Med. leg. Costa Rica vol.31 no.1 Heredia ene./mar. 2014

 

Reporte de caso

Intususcepción intestinal debido a un pólipo fibroide inflamatorio (tumor de vanek):


Pedro Madriz de Haan*+, Yolanda Roa Martínez**+, Fernando Rodríguez Gutiérrez***+



Resumen:

Presentamos el caso de un hombre de 58 años, quien consultó por cuadro de dolor abdominal de tres meses de evolución. En un periodo de 8 días previo a dicha consulta el dolor se intensificó y asoció vómitos incontables de contenido biliar y fecaloides. Se manejó como un abdomen agudo y se le realizó una laparotomía exploratoria, en la cual se evidenció una masa en yeyuno, con obstrucción distal completa e intosuscepción. El análisis histopatológico de la lesión confirmó un pólipo fibroide inflamatorio (Tumor de Vanek) del yeyuno. En este artículo se discuten las características clínicas e histopatológicas.

Palabras clave:

Dolor abdominal, abdomen agudo, intosuscepción, Tumor de Vanek

Summary:

We report the case of a man aged 58, who consulted for abdominal pain of three months duration. In a period of 8 days prior to such consultation pain intensified and countless associated vomiting bile and fecaloid content. Was handled as an acute abdomen and was made an exploratory laparotomy, in which a jejunal mass with complete distal obstruction and intosuscepción evidenced. Histological examination of the lesion confirmed an inflammatory fibroid polyp (Vanek tumor) of the jejunum. In this article, the clinical and histopathologic features are discussed.

keywords:

Abdominal pain, acute abdomen, intosuscepción, Vanek tumor


Introducción

El pólipo fibroide inflamatorio (PFI) es una neoplasia benigna, poco frecuente, del tracto gastrointestinal, localizada a nivel de la submucosa, descrita por primera vez por Vanek en el año 1949 (1). Con mayor frecuencia se presentan en antro gástrico (70%), o en el íleon (20%); sin embargo su hallazgo es poco frecuente en el duodeno y el yeyuno (2). La gran mayoría de los PFI se encuentran en pacientes asintomáticos(3), pero cuando presentan síntomas estos dependen del tamaño y localización de la lesión; dentro de los más frecuentes se han reportado: dolor abdominal, pérdida de peso, sangrado, síntomas dispépticos y obstrucción(2). Se han reportado además algunos casos donde el PFI se ha presentado con intususcepción intestinal(4).

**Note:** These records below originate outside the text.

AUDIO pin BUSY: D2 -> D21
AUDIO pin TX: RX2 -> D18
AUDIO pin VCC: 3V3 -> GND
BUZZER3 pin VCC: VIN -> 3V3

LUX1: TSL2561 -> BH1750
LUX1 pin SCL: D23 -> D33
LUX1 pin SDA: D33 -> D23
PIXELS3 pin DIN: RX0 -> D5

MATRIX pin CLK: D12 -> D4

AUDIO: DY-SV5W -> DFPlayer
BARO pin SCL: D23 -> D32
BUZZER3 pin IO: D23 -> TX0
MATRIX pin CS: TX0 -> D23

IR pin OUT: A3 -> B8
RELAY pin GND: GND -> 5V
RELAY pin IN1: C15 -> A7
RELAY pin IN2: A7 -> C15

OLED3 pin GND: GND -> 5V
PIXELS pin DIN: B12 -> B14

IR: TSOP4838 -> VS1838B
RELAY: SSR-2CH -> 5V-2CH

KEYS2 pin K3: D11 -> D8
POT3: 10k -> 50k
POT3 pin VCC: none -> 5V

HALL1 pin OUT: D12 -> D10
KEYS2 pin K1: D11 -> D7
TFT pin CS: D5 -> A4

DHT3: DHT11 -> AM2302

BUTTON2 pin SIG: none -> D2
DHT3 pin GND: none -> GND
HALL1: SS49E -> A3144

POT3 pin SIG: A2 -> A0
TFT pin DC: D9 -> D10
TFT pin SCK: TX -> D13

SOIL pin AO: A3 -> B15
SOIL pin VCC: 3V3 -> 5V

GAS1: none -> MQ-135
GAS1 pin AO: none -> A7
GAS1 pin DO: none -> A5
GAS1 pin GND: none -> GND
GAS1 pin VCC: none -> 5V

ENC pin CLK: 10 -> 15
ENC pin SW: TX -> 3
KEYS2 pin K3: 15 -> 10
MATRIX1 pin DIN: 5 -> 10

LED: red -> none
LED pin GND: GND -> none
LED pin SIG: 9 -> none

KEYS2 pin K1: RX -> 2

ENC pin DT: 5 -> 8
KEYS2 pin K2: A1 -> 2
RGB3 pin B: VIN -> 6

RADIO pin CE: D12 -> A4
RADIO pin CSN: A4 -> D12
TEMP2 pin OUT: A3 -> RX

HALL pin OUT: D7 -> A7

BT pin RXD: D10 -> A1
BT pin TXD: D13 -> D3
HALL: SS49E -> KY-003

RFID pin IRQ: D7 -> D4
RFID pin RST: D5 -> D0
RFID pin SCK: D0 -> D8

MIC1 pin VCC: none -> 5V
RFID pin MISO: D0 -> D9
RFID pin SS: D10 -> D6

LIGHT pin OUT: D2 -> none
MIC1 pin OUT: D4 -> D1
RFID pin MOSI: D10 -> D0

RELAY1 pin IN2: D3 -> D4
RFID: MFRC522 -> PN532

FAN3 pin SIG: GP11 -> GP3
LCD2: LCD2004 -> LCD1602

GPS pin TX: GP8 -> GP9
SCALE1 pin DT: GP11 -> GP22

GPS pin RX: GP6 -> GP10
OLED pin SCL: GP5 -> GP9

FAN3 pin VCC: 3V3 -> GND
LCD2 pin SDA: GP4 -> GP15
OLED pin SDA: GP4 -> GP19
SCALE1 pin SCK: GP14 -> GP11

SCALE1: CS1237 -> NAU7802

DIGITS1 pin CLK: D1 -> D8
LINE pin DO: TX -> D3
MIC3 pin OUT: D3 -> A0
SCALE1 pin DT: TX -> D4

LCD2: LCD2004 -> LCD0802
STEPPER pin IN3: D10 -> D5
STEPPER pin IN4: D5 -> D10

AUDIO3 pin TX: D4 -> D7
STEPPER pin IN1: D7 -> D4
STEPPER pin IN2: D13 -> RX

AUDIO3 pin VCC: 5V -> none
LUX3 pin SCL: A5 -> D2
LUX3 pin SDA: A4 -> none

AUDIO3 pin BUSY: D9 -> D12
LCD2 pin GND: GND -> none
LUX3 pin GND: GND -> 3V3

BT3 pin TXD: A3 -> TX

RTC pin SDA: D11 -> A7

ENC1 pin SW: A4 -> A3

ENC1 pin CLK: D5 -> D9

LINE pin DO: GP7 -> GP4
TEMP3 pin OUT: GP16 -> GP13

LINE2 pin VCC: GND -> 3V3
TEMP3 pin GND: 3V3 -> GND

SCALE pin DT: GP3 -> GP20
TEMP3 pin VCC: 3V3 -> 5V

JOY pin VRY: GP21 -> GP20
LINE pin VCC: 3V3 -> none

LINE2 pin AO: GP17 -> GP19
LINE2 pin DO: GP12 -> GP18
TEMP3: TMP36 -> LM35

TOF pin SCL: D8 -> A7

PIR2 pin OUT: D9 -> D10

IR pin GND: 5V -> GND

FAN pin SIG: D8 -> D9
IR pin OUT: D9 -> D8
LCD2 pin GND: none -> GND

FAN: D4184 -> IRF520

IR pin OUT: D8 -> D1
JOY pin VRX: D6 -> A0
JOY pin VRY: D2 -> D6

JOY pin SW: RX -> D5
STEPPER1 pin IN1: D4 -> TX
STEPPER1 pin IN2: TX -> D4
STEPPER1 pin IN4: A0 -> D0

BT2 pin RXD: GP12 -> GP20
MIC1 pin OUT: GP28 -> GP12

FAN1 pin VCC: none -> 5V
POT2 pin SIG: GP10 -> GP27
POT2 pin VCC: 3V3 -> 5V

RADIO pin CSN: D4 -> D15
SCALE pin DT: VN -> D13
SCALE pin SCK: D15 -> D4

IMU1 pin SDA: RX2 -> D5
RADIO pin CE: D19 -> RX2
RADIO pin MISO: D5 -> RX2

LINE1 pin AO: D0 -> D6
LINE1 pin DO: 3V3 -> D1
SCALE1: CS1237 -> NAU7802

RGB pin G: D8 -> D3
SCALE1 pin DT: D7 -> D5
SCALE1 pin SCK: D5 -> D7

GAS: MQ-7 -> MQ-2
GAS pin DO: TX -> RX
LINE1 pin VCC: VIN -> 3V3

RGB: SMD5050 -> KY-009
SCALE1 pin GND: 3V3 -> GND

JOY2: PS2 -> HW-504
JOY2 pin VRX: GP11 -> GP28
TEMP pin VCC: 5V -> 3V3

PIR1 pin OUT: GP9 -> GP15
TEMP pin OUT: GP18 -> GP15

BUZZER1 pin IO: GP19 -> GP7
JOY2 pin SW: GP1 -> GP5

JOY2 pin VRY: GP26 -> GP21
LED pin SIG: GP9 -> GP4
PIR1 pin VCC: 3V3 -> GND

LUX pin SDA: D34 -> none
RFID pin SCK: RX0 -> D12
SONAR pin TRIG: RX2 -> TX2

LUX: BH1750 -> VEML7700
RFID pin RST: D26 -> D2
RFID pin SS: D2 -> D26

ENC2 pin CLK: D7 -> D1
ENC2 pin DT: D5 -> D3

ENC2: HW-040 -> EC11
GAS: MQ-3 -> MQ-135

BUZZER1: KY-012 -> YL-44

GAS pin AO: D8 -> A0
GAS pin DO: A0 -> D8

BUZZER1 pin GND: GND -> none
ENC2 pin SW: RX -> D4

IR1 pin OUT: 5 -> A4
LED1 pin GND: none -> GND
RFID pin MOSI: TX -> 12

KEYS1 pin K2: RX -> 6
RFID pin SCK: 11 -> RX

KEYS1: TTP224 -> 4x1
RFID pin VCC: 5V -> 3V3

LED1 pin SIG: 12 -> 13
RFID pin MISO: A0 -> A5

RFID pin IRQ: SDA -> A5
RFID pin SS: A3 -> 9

La intususcepción ocurre cuando una región proximal del intestino (intussusceptum) se invagina al intestino distal (intussuscipiens). Se piensa que el mecanismo patológico tiene que ver con peristalsis intestinal alterada en el sitio de la lesión(4). A pesar de que la intususcepción es una condición común en niños, pero bastante rara en adultos. En estos últimos la patología difiere considerablemente en varios aspectos, de la que se observa en niños, incluyendo etiología y características clínicas. La intususcepción en adultos representa un 5-16% de todos los casos de intususcepción y un 5% de todos los casos de obstrucción intestinal en adultos(4).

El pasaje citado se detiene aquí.